When to Use Computer Vision
Computer vision is a field with a long history and many decades of research put into it. People have been working on these problems long before the recent waves of deep learning and machine learning. As such, it is worth digging deep into CV literature to find the best and most efficient model or architecture for your specific task. Some tools created with computer vision in mind (i.e. CNNs) can also be used in non-CV tasks if you want to leverage spatial information within your data.
Conclusion (CV)
This section covered some of the fundamental concepts within computer vision. By leveraging techniques like Convolutional Neural Networks (CNNs) and self-supervised learning, we’ve learned how machines can mimic human vision, identifying objects, segmenting images, and even understanding complex scenes. This is no small feat; it means computers can learn to see and interpret visual information, making them more intuitive and responsive to our needs. This deep dive reveals just how crucial CV is for making sense of the visual world around us in the modern era. Computer vision serves as a bridge between the raw data captured by cameras and the meaningful insights we derive from those images. It plays a vital role in our increasingly digital lives, impacting everything from social media filters to advanced security systems.

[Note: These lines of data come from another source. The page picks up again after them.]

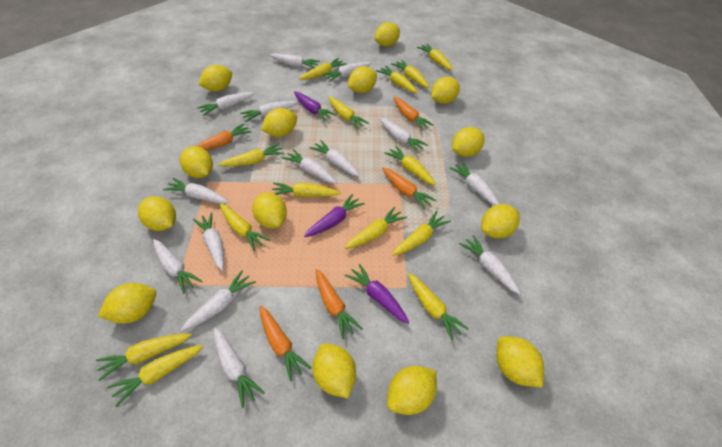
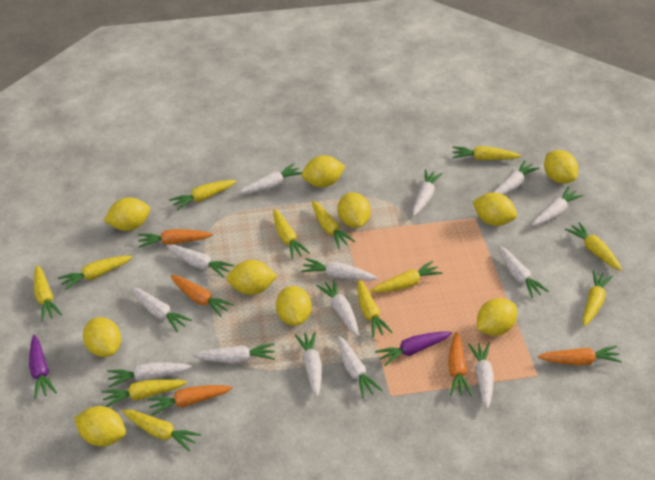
purple carrot: 3 -> 2
yellow carrot: 14 -> 12
yellow lemon: 14 -> 10

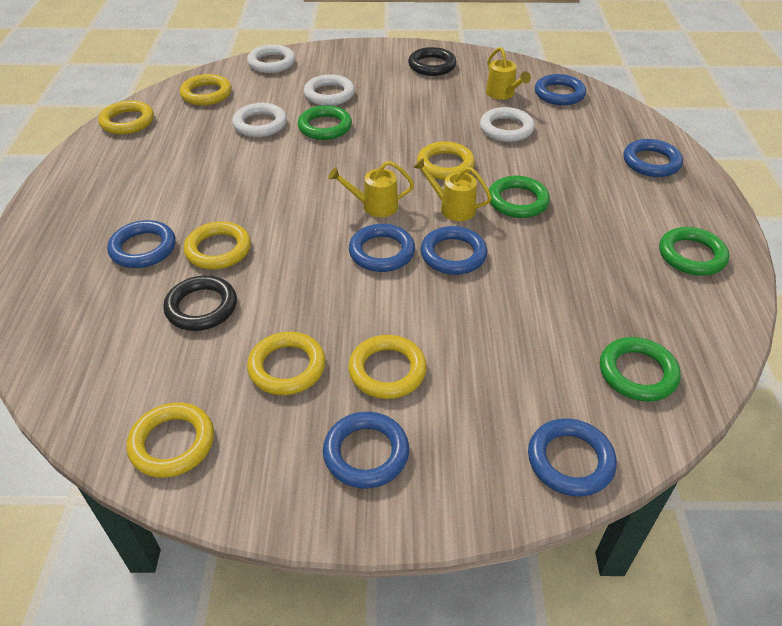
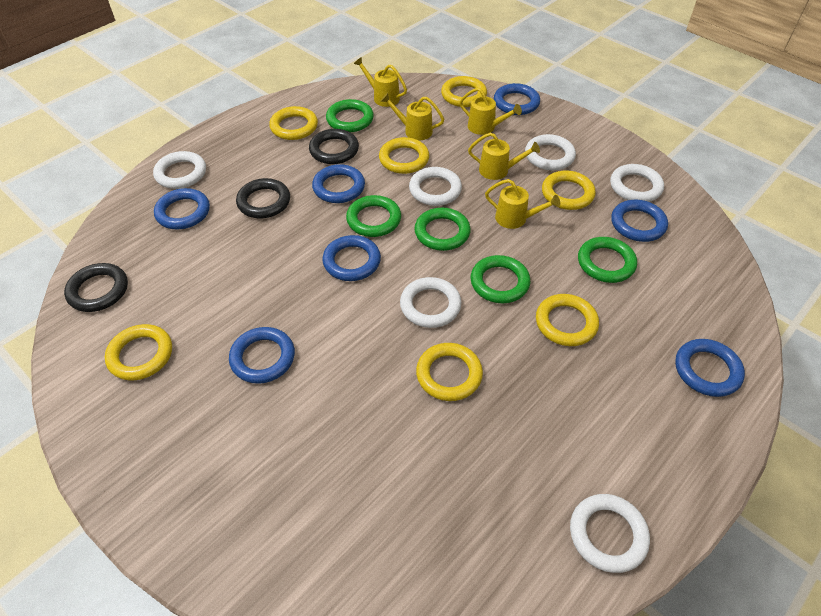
black ring: 2 -> 3
green ring: 4 -> 5
white ring: 4 -> 6
yellow watering can: 3 -> 5

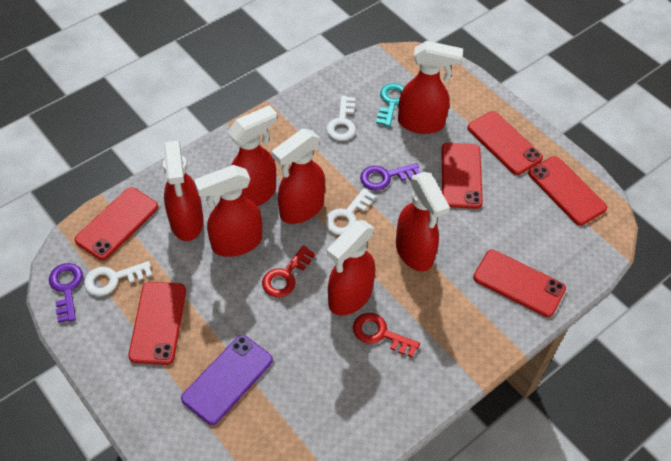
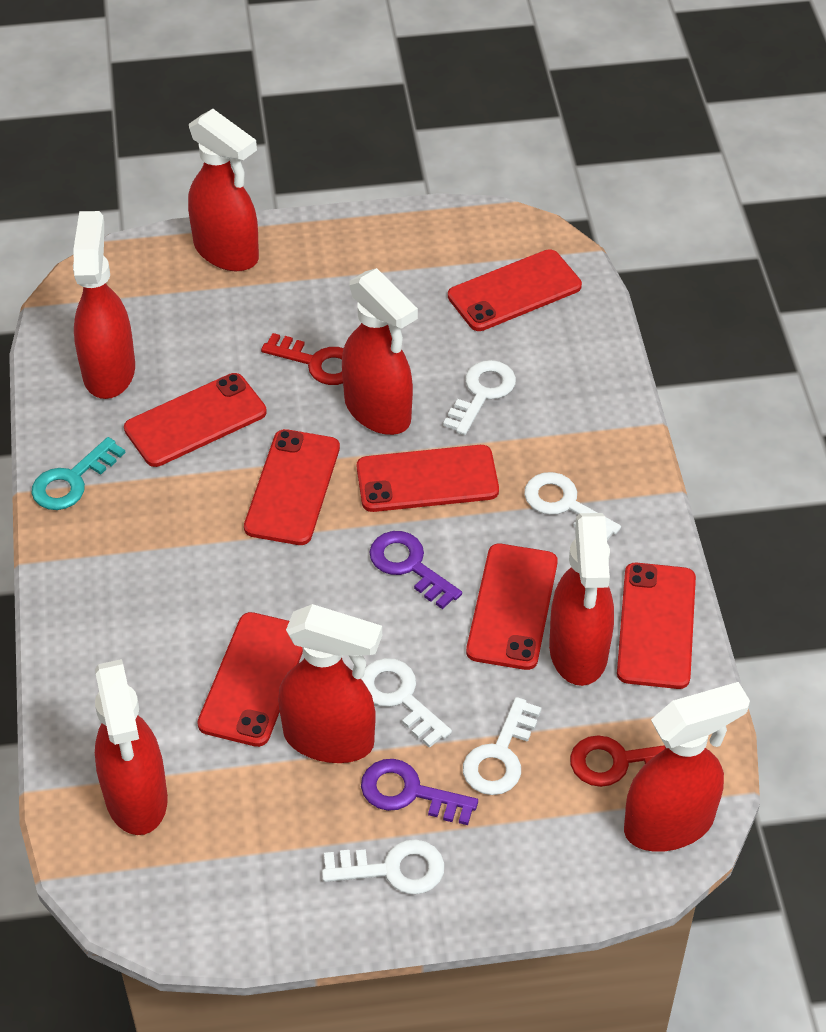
purple phone: 1 -> 0
red phone: 6 -> 7
white key: 3 -> 5

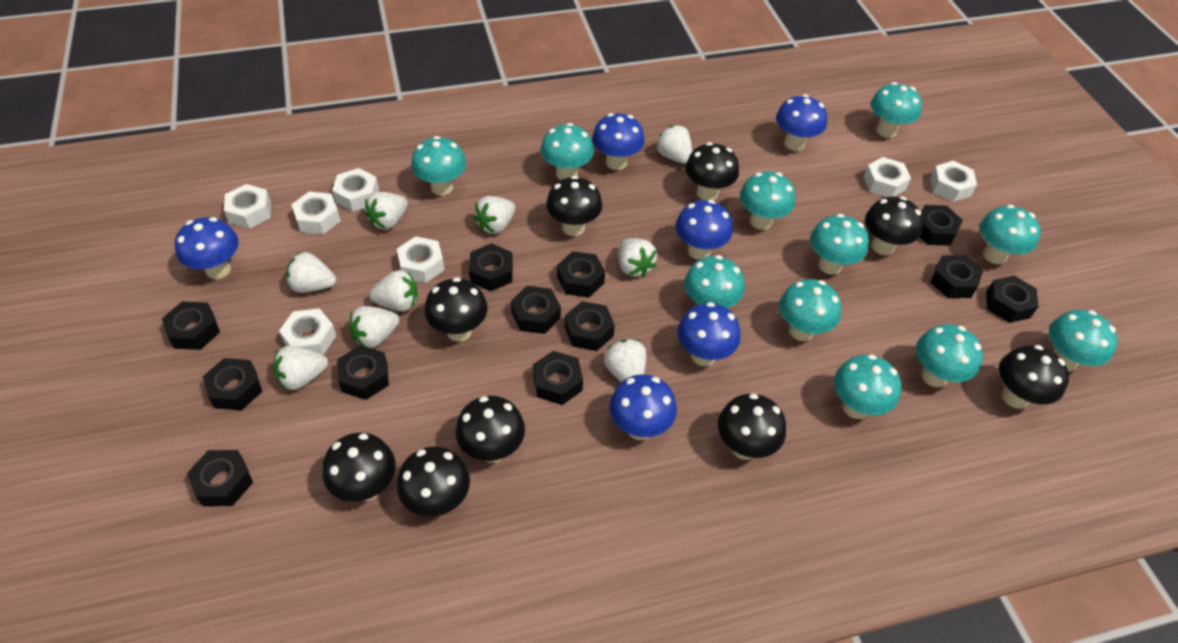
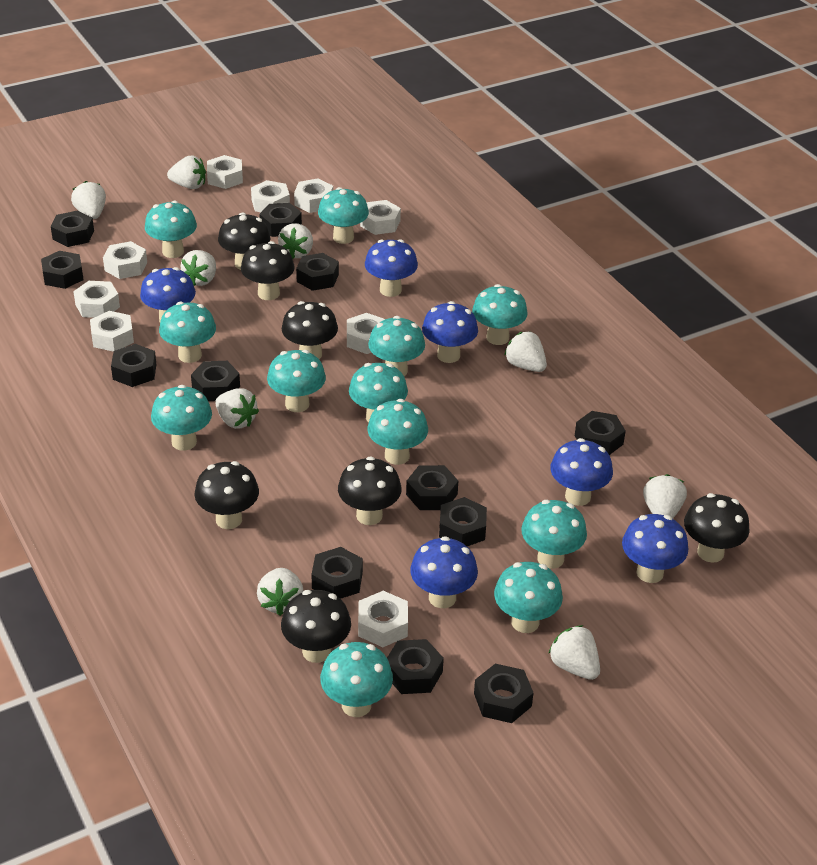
black mushroom: 9 -> 7
turquoise mushroom: 11 -> 12
white nut: 7 -> 9

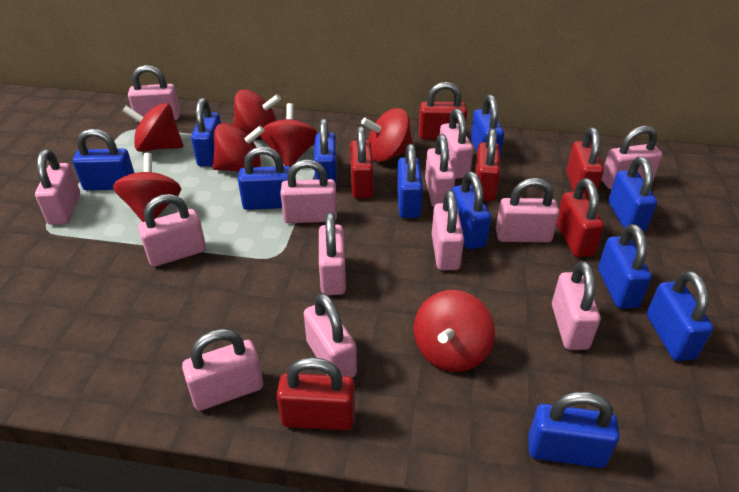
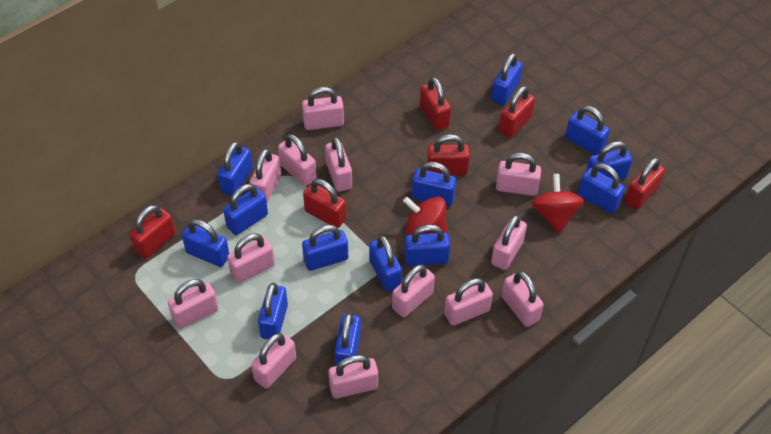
blue padlock: 11 -> 13
red spinning top: 7 -> 2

Understanding these methods is key because they enable computers to perform tasks that once seemed out of reach, like accurately detecting tumors in medical imaging or helping autonomous vehicles navigate safely. For instance, in healthcare, CNNs can analyze scans and X-rays, significantly reducing the time it takes to identify critical conditions, ultimately leading to faster diagnoses and better patient outcomes. Similarly, in the realm of autonomous driving, computer vision allows vehicles to recognize pedestrians, road signs, and obstacles in real-time, enhancing safety and efficiency on the roads. These advancements not only improve operational capabilities but also build trust in technology that plays such a significant role in our lives.